Die Stadt Darmstadt hat bei der Planung versucht, Kompromisse einzugehen. Kosten sollten gespart werden durch den Verbleib des Schienenverlaufs der Straßenbahnen. Ebenso sollten die Bäume im Bestand auf der Westseite erhalten werden. Dadurch bleibt für den Radfahrstreifen auf der Westseite nur 1,50m Breite. Diese Breite unterschreitet wie geschrieben die Mindestbreite der Normen. Das ist auch in Ausnahmefällen nicht hinnehmbar, weil man davon ausgeht, dass dadurch eine erhöhte Unfallgefahr entsteht. Der Grundsatz lieber schmal als gar nichts, darf nicht gelten. Die Beibehaltung des Straßenbahnverlaufs ist nachvollziehbar. Ebenso die Erhaltung der Bäume, obwohl durch die Steigerung des Radverkehrs am Ende eine positive Umweltbilanz zu erwarten ist. Allerdings haben eben ausgewachsene Bäume ihre Qualitäten (auch für die Anwohner) und sollten möglichst erhalten werden. Wie ein echter Kompromiss aussehen kann, zwischen Kostenminimierung und Sicherheit und Mehrgewinn für den Radverkehr zeigt folgender Straßengrundriss auf Höhe der Sandbergstraße (Norden links):

Auch bei einer Beibehaltung von Schienen und Bäumen ist die Anlage von Radwegen möglich. Diese können in ausreichender Breite zum Überholen von Rädern (ca.2,1m) und mit einem ausreichenden Sicherheitstrennstreifen von 50cm angelegt werden, um Unfälle durch Türöffnen der parkenden Autos (Dooring) auf Beifahrerseite zu verhindern. Auf der Westseite entsteht ein breiterer Gehsteig. Parken ist möglich, eine Neuanpflanzung von Bäume ebenso. An den Problemstellen Kreuzungen kann durch kleine Rampen die Geschwindigkeit gedrosselt werden.

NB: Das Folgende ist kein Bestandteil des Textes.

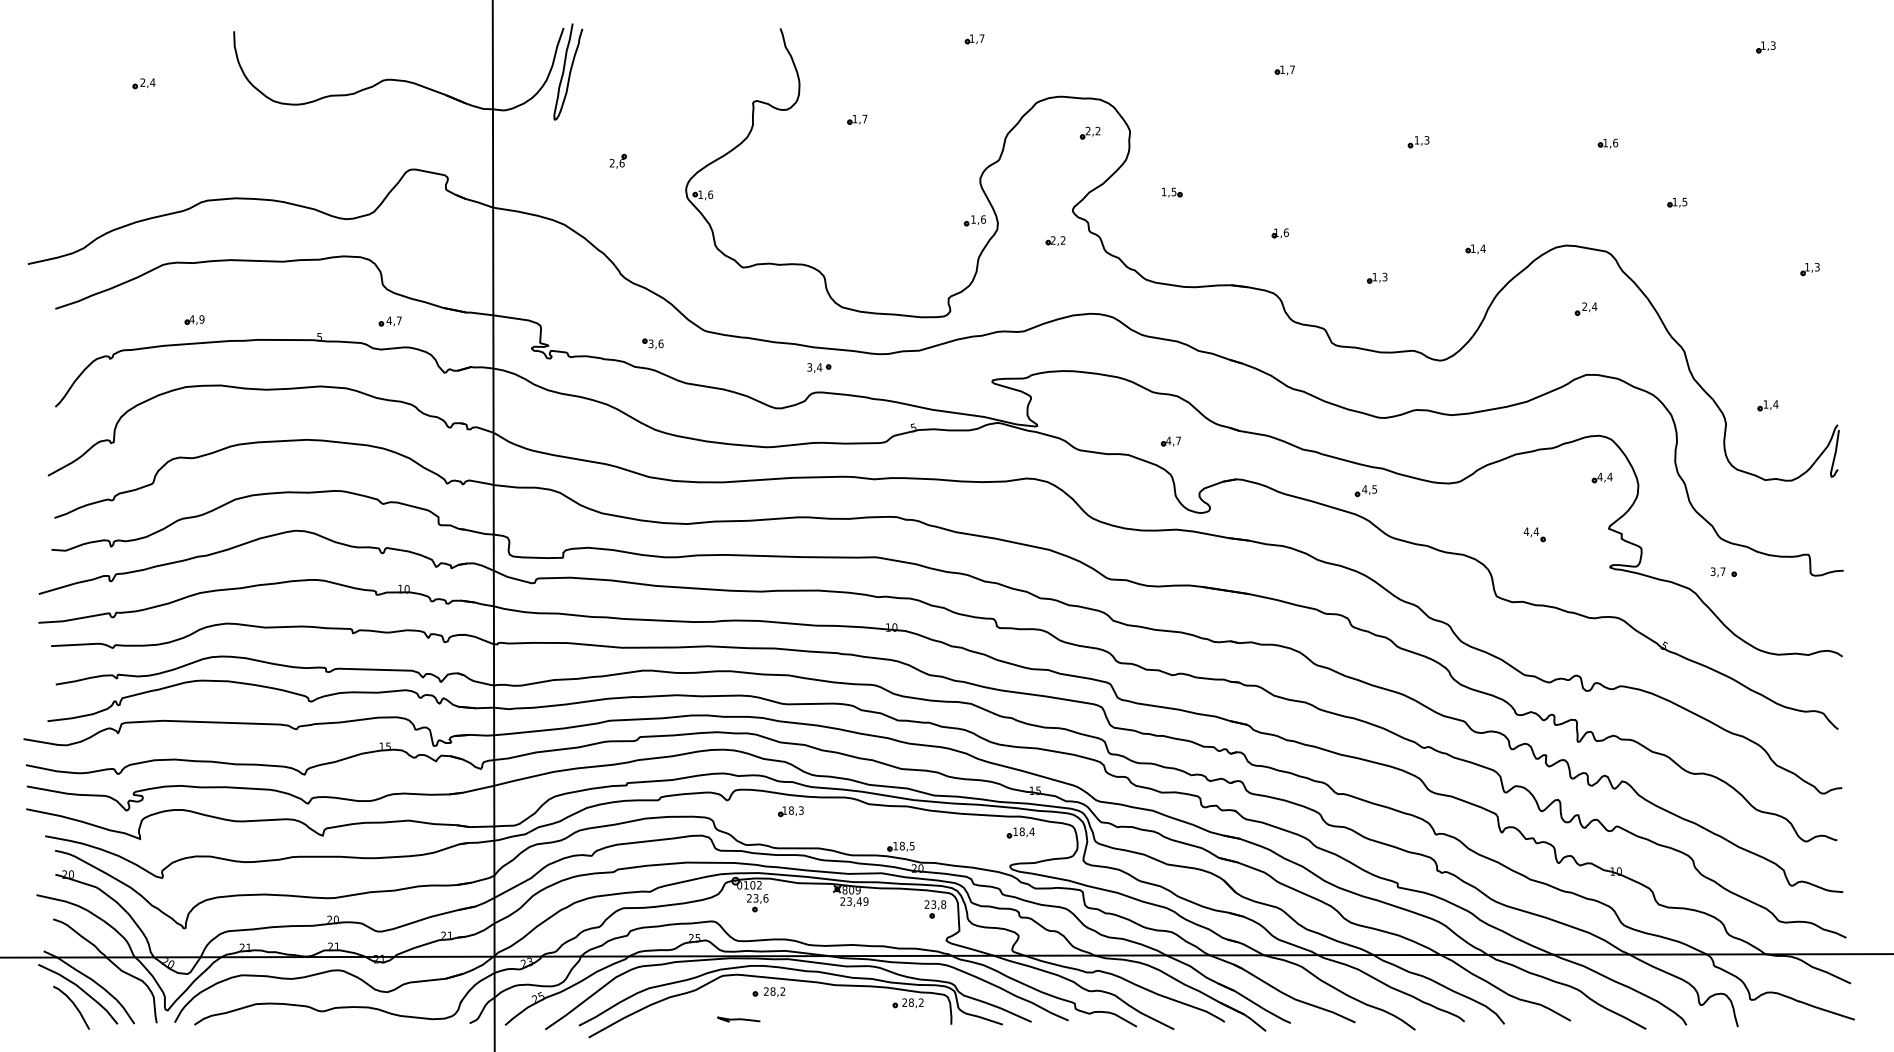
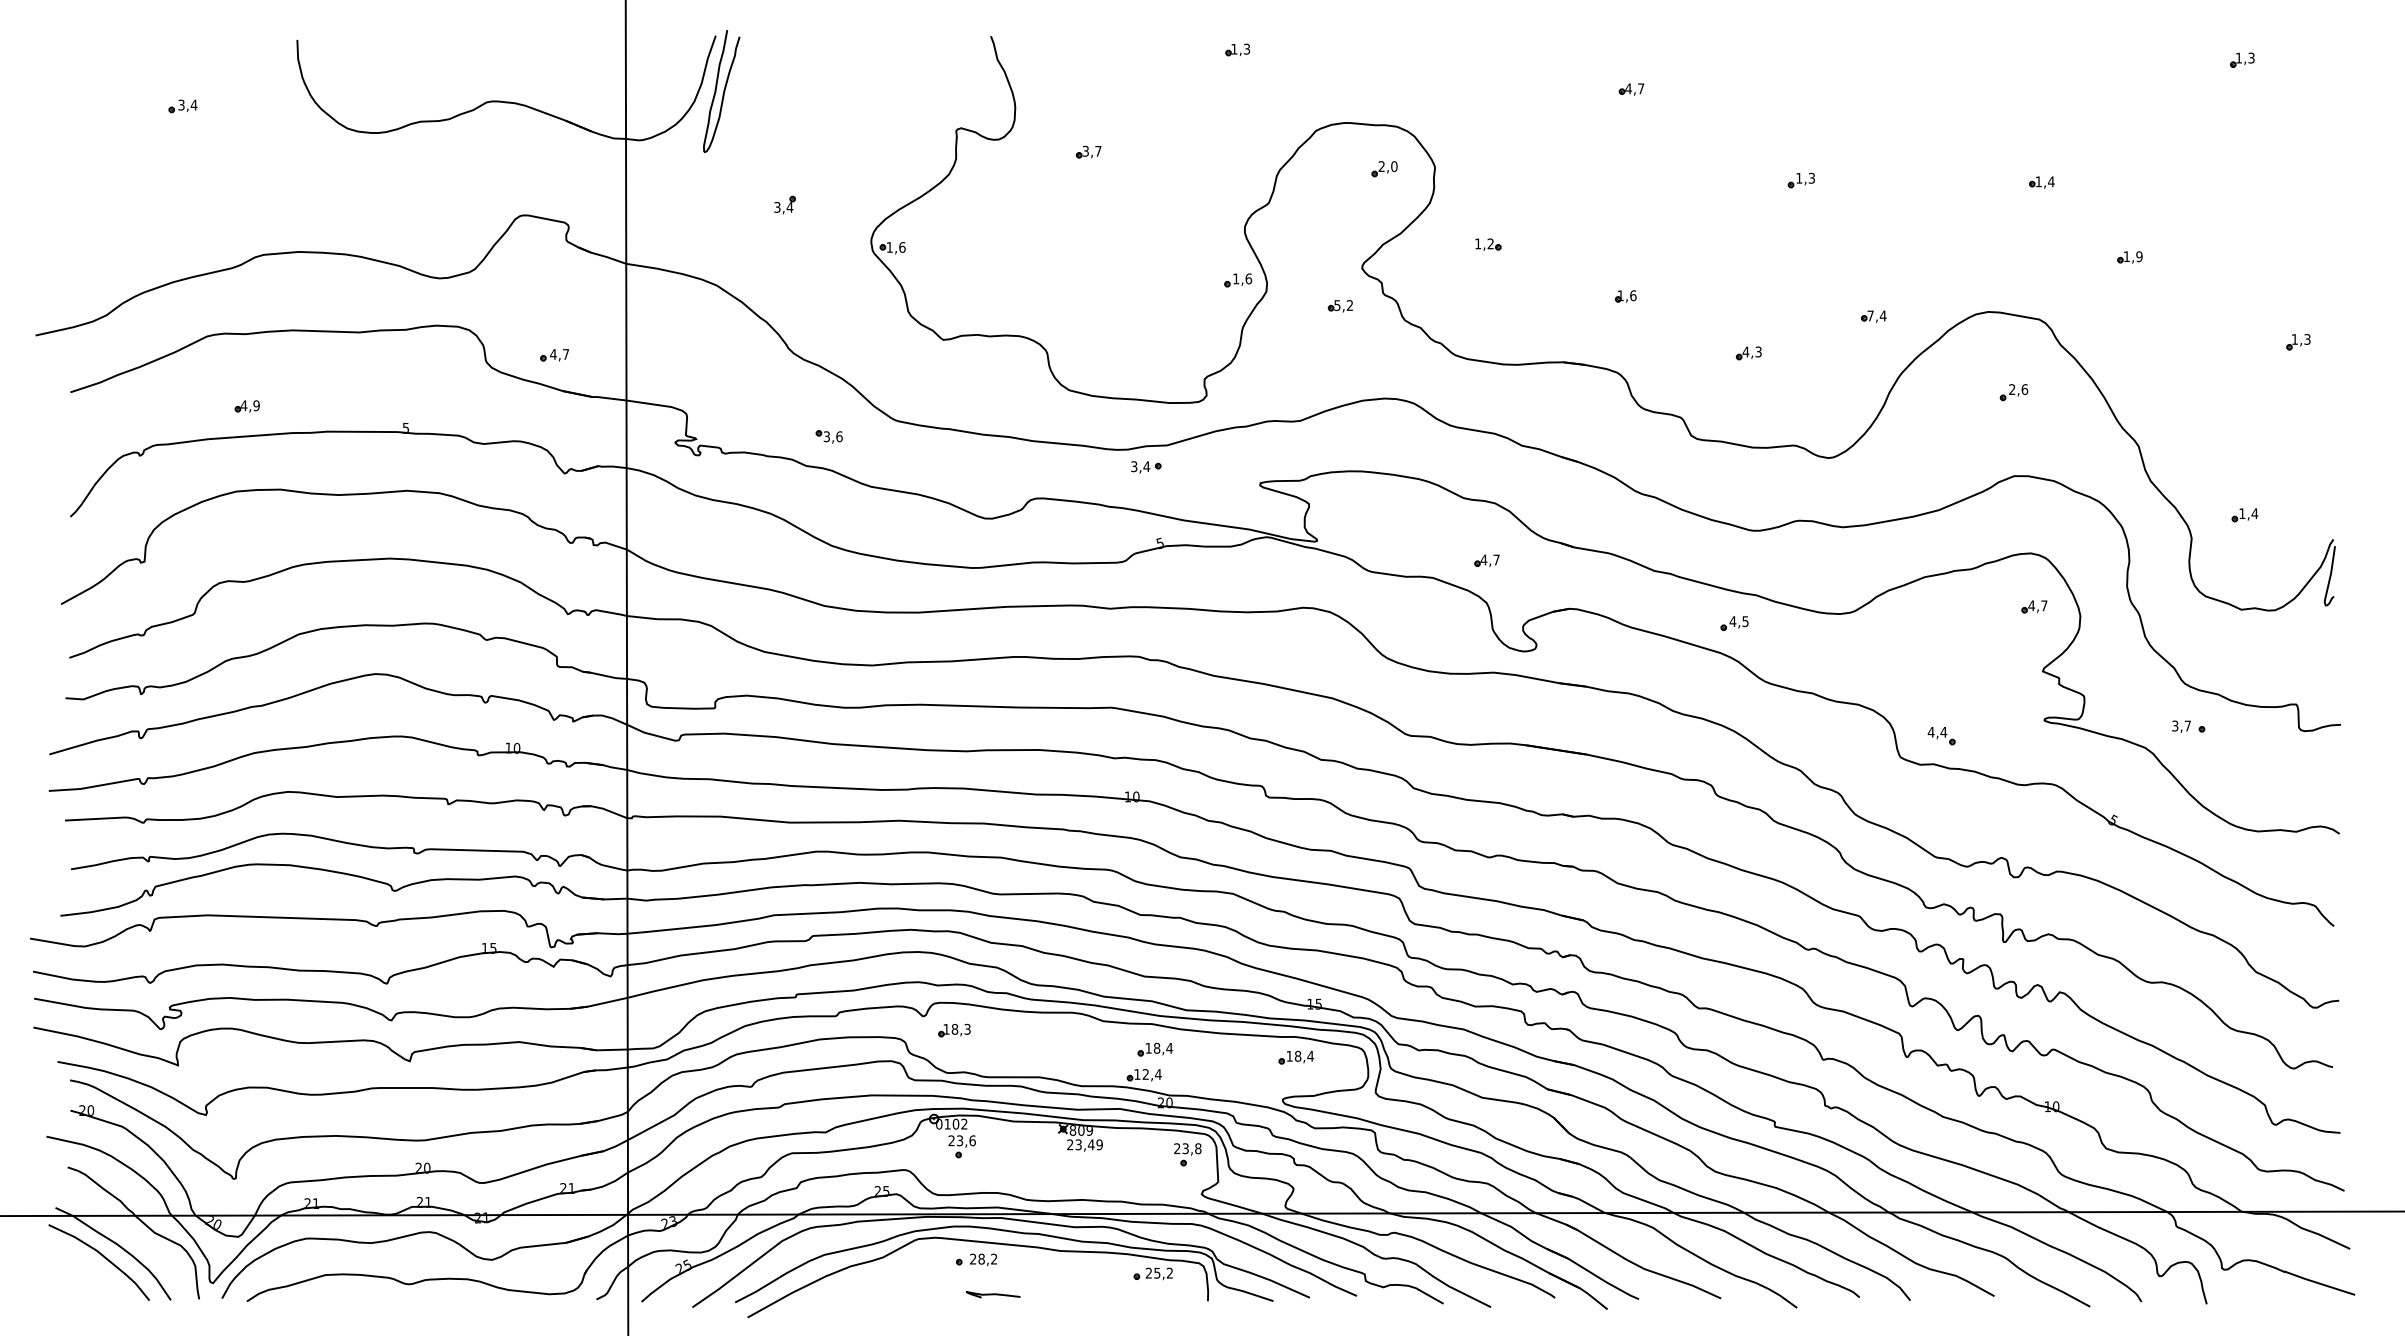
text: (981, 38) -> (1246, 48), 1,7 -> 1,3
text: (1282, 69) -> (1628, 88), 1,7 -> 4,7
text: (142, 82) -> (181, 105), 2,4 -> 3,4
text: (854, 118) -> (1085, 150), 1,7 -> 3,7
text: (1098, 131) -> (1394, 166), 2,2 -> 2,0
text: (1614, 142) -> (2050, 181), 1,6 -> 1,4
text: (616, 163) -> (783, 207), 2,6 -> 3,4
text: (1173, 191) -> (1490, 243), 1,5 -> 1,2
text: (1684, 201) -> (2139, 256), 1,5 -> 1,9
text: (1053, 240) -> (1337, 305), 2,2 -> 5,2
text: (1473, 248) -> (1870, 315), 1,4 -> 7,4
text: (1374, 276) -> (1745, 351), 1,3 -> 4,3
text: (1594, 306) -> (2024, 389), 2,4 -> 2,6
part: (390, 321) -> (554, 355), moved
part: (819, 368) -> (1146, 467), moved
text: (1609, 476) -> (2043, 605), 4,4 -> 4,7
part: (1534, 535) -> (1941, 736), moved
part: (791, 811) -> (954, 1030), moved
part: (909, 826) -> (1155, 1049), added
text: (906, 846) -> (1151, 1074), 18,5 -> 12,4
text: (911, 1002) -> (1157, 1272), 28,2 -> 25,2
curve: (74, 1006) -> (94, 1277), removed
curve: (739, 1019) -> (993, 1294), moved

Eine Freihaltung der Vorzonen (z.B. durch Radabstellanlagen) schafft freie Sicht auf die Radfahrer.

Die Rot-Markierung der Radfahranlagen ist durchgängig und unterstützt so die Wahrnehmbarkeit der Radfahrer.


[1] MIV – Motorisierter Individualverkehr

[2] Duale System: Langsame, ängstliche Radfahrer auf dem maroden, viel zu schmalen 80er Jahre Radweg oder Gehweh, Schnelle auf die Gass

[3] ERA – Empfehlung für Radverkehrsanlagen – 2010, ist in Hessen im Gegensatz zu z.B. Baden-Württemberg nicht verbindlich eingeführt.